Correre oltre i limiti Claudio, campione di vita

Il 21 luglio del 2008 la vita di Claudio De Vivo cambia. Un incidente stradale gli fa perdere una gamba. Il mondo gli cade addosso. Perdere un arto e non poter più essere quello di prima è difficile da mandar giù. Ma lui lo digerisce in fretta e il giorno più brutto della sua vita diventa quello più bello perché ricomincia una nuova vita. Indossa una protesi e inizia a macinare chilometri. Lungo la strada incontra il suo angelo custode, Mimmo Picardi. Entra nel suo team sportivo. Mimmo crede in lui e Claudio crede in Mimmo. «Sono rinato – racconta il giovane atleta di Somma Vesuviana – Mimmo mi ha fatto capire quanto potessi fare e non mi ha lasciato mai un momento». Sono cambiate alcune delle sue abitudini ma in poco tempo Claudio De Vivo è diventato un campione. Di sport e di vita. La sua prima gara arriva nel 2015 ed oggi, a distanza di appena cinque anni, è il primatista nazionale nei 1500 metri, specialità nella quale ha vinto al Word Para Atlhetics Grand Prix 2018 di Rieti abbassando il record italiano di ben 10 secondi. Fa parte del team di Atletica Picardi sport paralimpico e olimpico e si allena cinque volte a settimana per tre ore al giorno: «Mi alleno sulla pista di Cercola – racconta De Vivo – mi sento libero, perché l’atletica è uno sport che ti regala la libertà: ascolti la tua mente, il tuo corpo».
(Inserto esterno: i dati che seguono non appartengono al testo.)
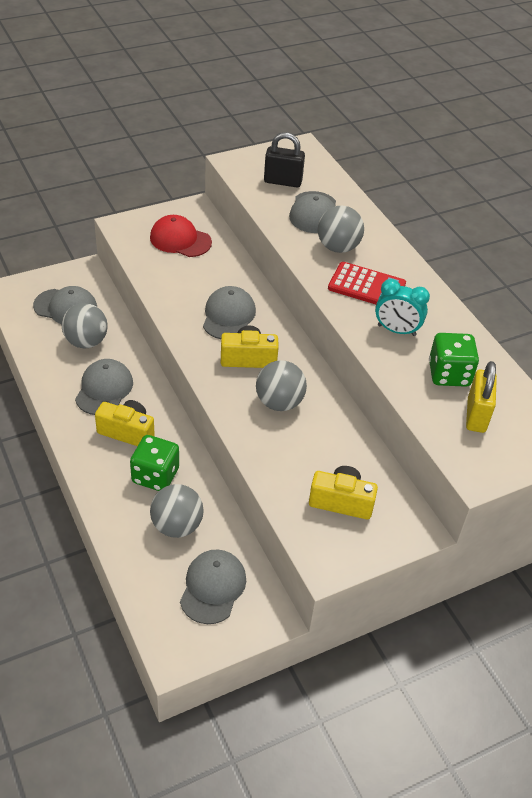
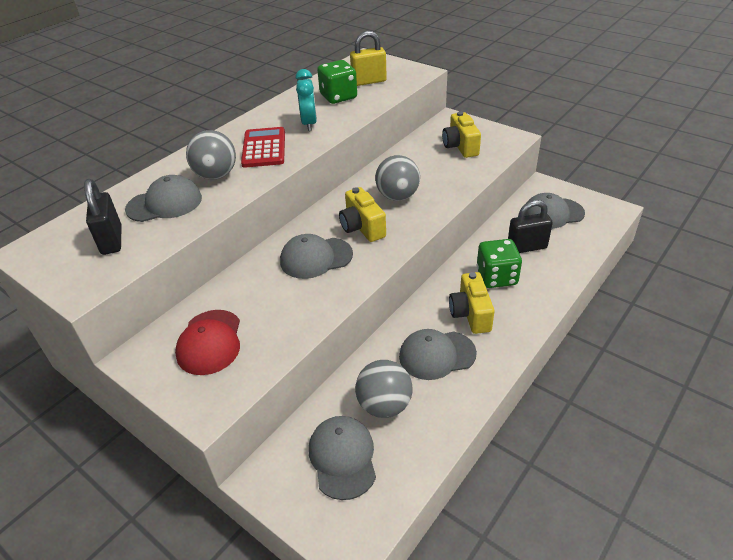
camera: 110 degrees left, 5 degrees down
(177, 526) = (527, 247): grey ball -> black padlock

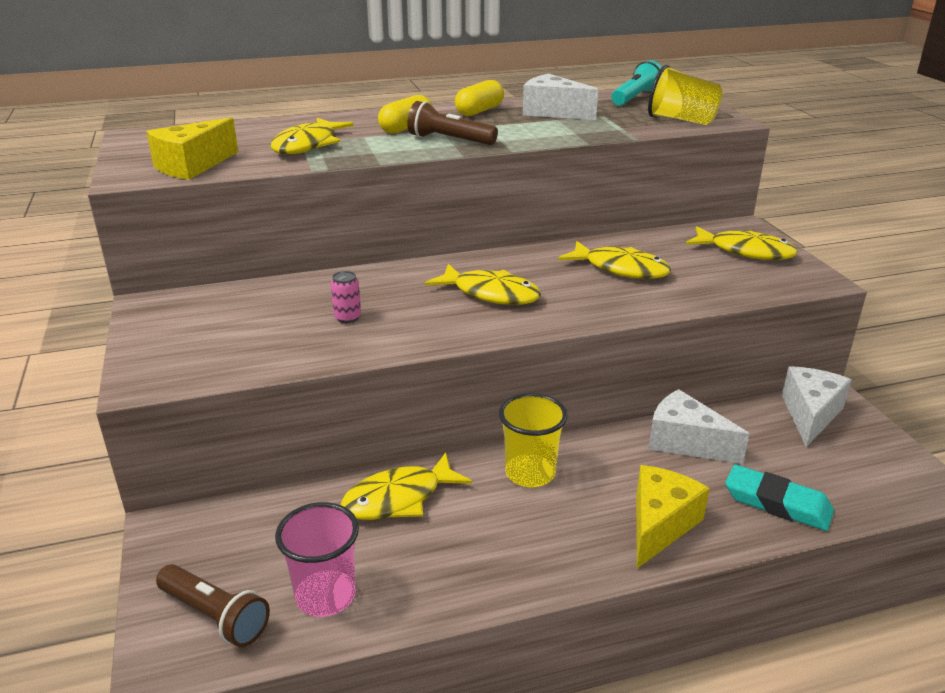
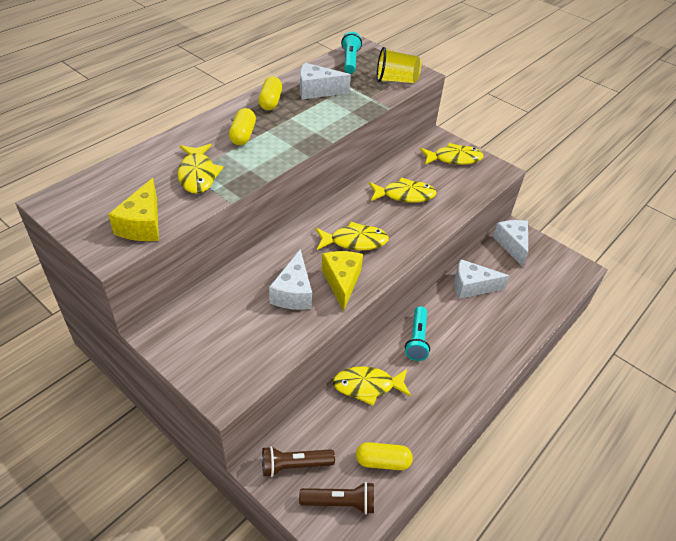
camera: 35 degrees left, 15 degrees up
(325, 596) = (382, 461): pink cup -> yellow capsule
(347, 318) = (293, 293): pink can -> white cheese
(399, 498) = (367, 386): yellow fish -> yellow fish turned 60 degrees clockwise
(449, 140) = (284, 141): brown flashlight -> brown flashlight (294, 465)
(530, 473) = (417, 339): yellow cup -> turquoise flashlight
(660, 525) = (495, 343): yellow cheese -> yellow cheese (342, 282)
(777, 503) = (532, 307): turquoise eraser -> none

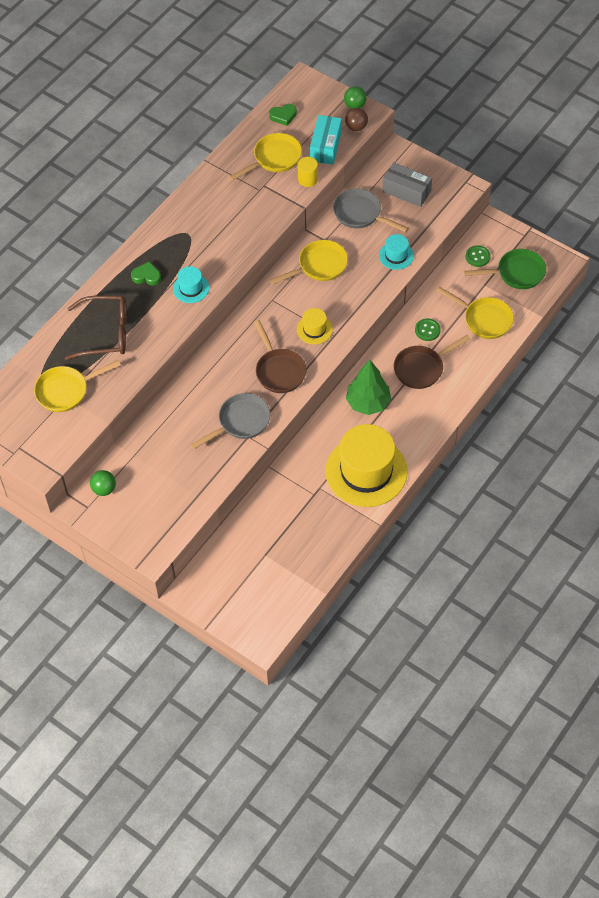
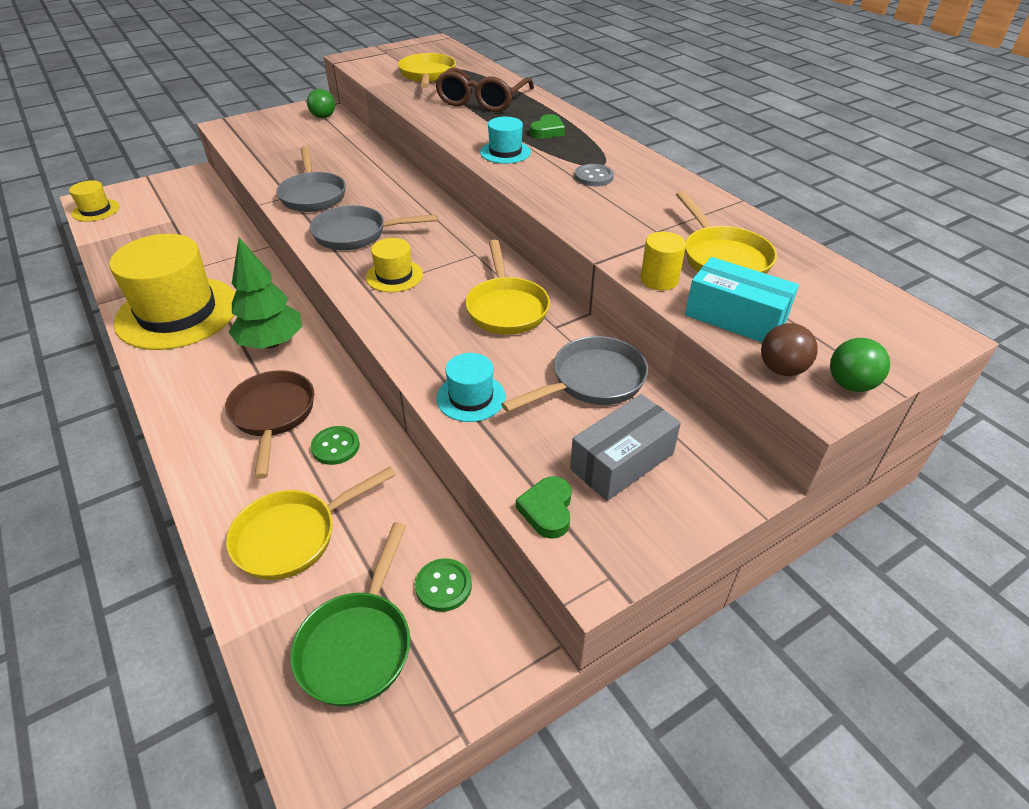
camera: 110 degrees right, 15 degrees down
(206, 233) = (593, 177): none -> grey button
(275, 621) = (96, 210): none -> yellow hat
(279, 370) = (356, 234): brown pan -> grey pan
(283, 116) = (830, 289): green heart -> green heart (547, 510)

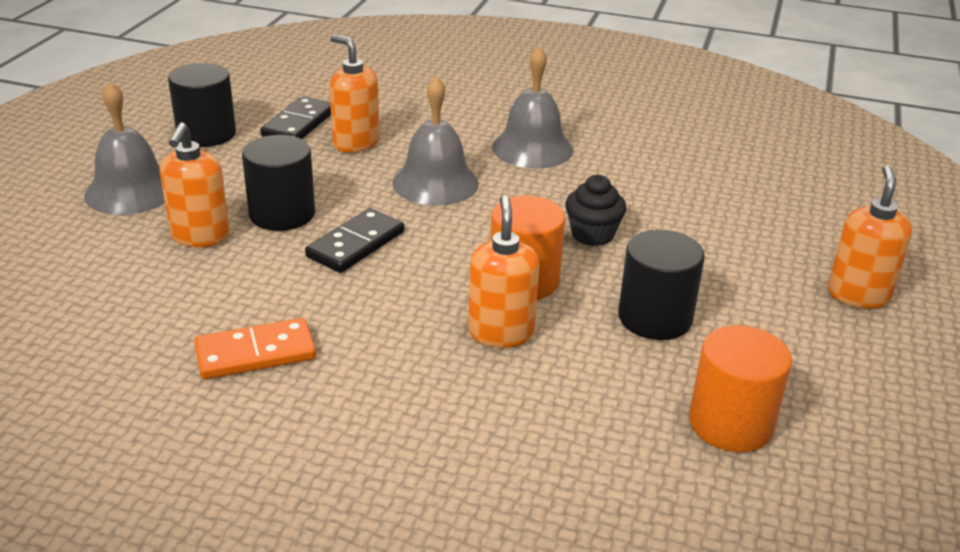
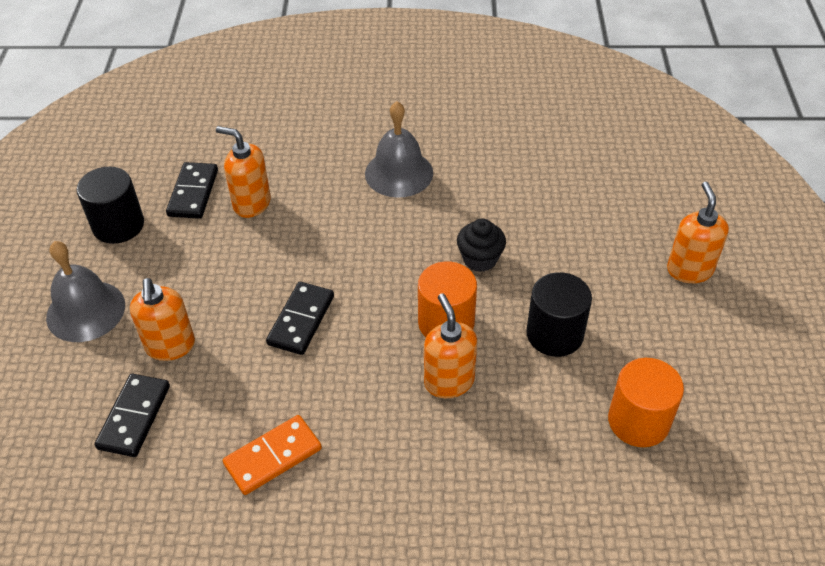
camera: 15 degrees left, 15 degrees up
(124, 285) = (134, 417): none -> black domino
(282, 214) = (226, 302): black cylinder -> none
(435, 183) = (336, 234): grey bell -> none

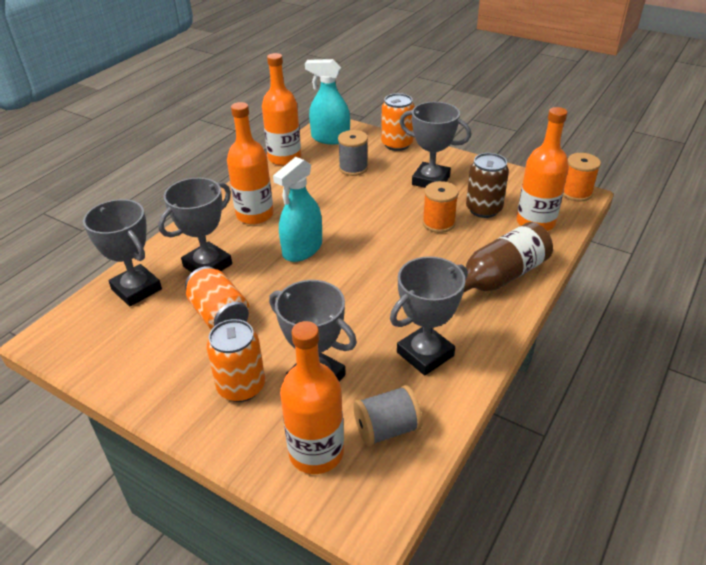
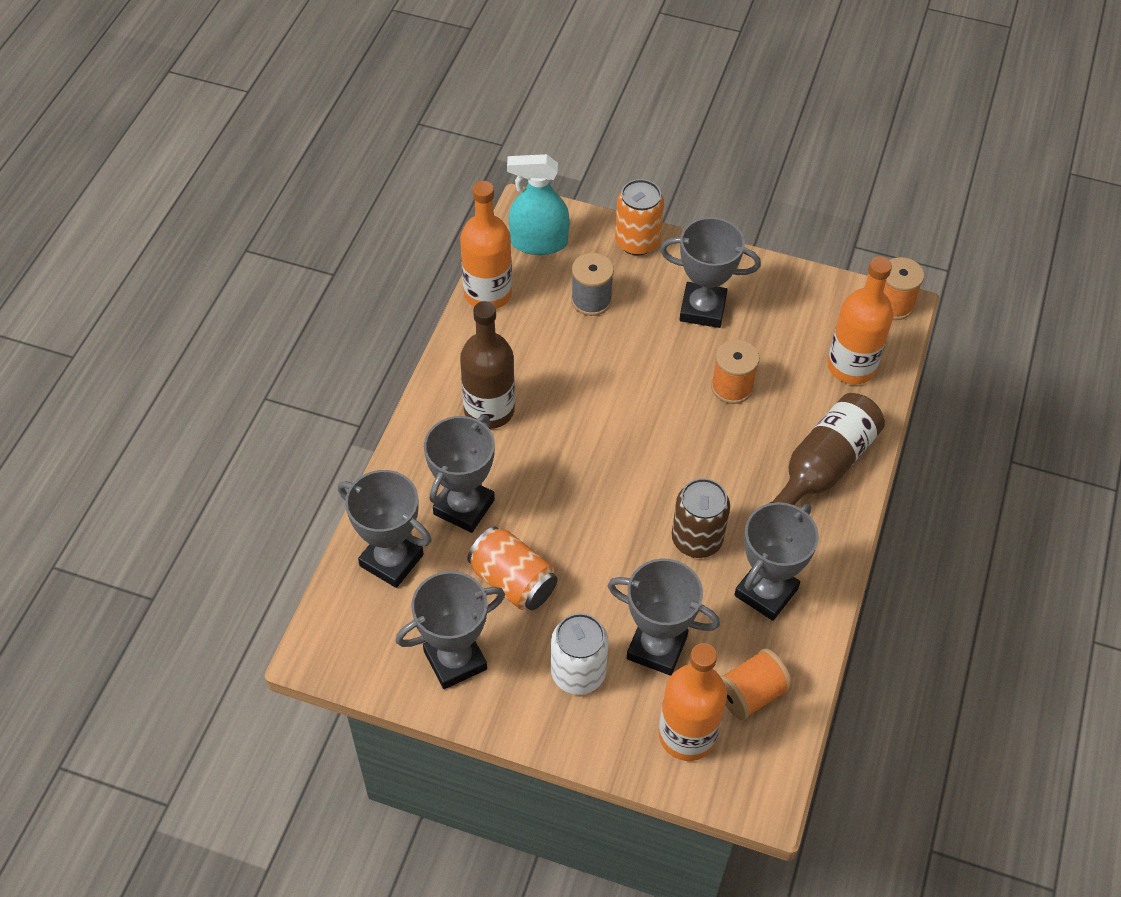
camera: 15 degrees left, 15 degrees up
(146, 361) = (455, 660): none -> grey trophy
(241, 386) = (578, 673): orange can -> white can
(255, 215) = (489, 410): orange bottle -> brown bottle
(302, 249) = (574, 460): turquoise spray bottle -> none
(386, 429) = (750, 694): grey spool -> orange spool
(483, 209) = (783, 353): brown can -> brown can (697, 539)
L’entusiasmo, la voglia e la forza di andare oltre i limiti non mancano, ma a volte vengono frenate dall’inciviltà, dal degrado e dall’indifferenza delle istituzioni che dovrebbero garantire maggiore supporto a chi attraverso lo sport cerca una strada per superare gli ostacoli che il destino gli ha messo di fronte: «Purtroppo le nostre realtà non offrono spazi liberi ed è complicato riuscire a correre per le strade – racconta De Vivo – Tantissime realtà vivono lo sport in percorsi non adeguati e l’appello va rivolto non solo ai Comuni ma anche alla Regione: bisogna investire in spazi pubblici, bisogna farlo per i giovani, per chi deve trovare nell’atletica una nuova rinascita proprio come me. Io sono stato fortunato ad avere Mimmo». Sacrificio e passione sono alla base della sua sfida. Determinato non si è mai arreso nemmeno quando dopo l’incidente ha visto il suo corpo cambiare. Era arrivato a pesare 130 chili. Guardava il suo corpo cambiare e anche velocemente.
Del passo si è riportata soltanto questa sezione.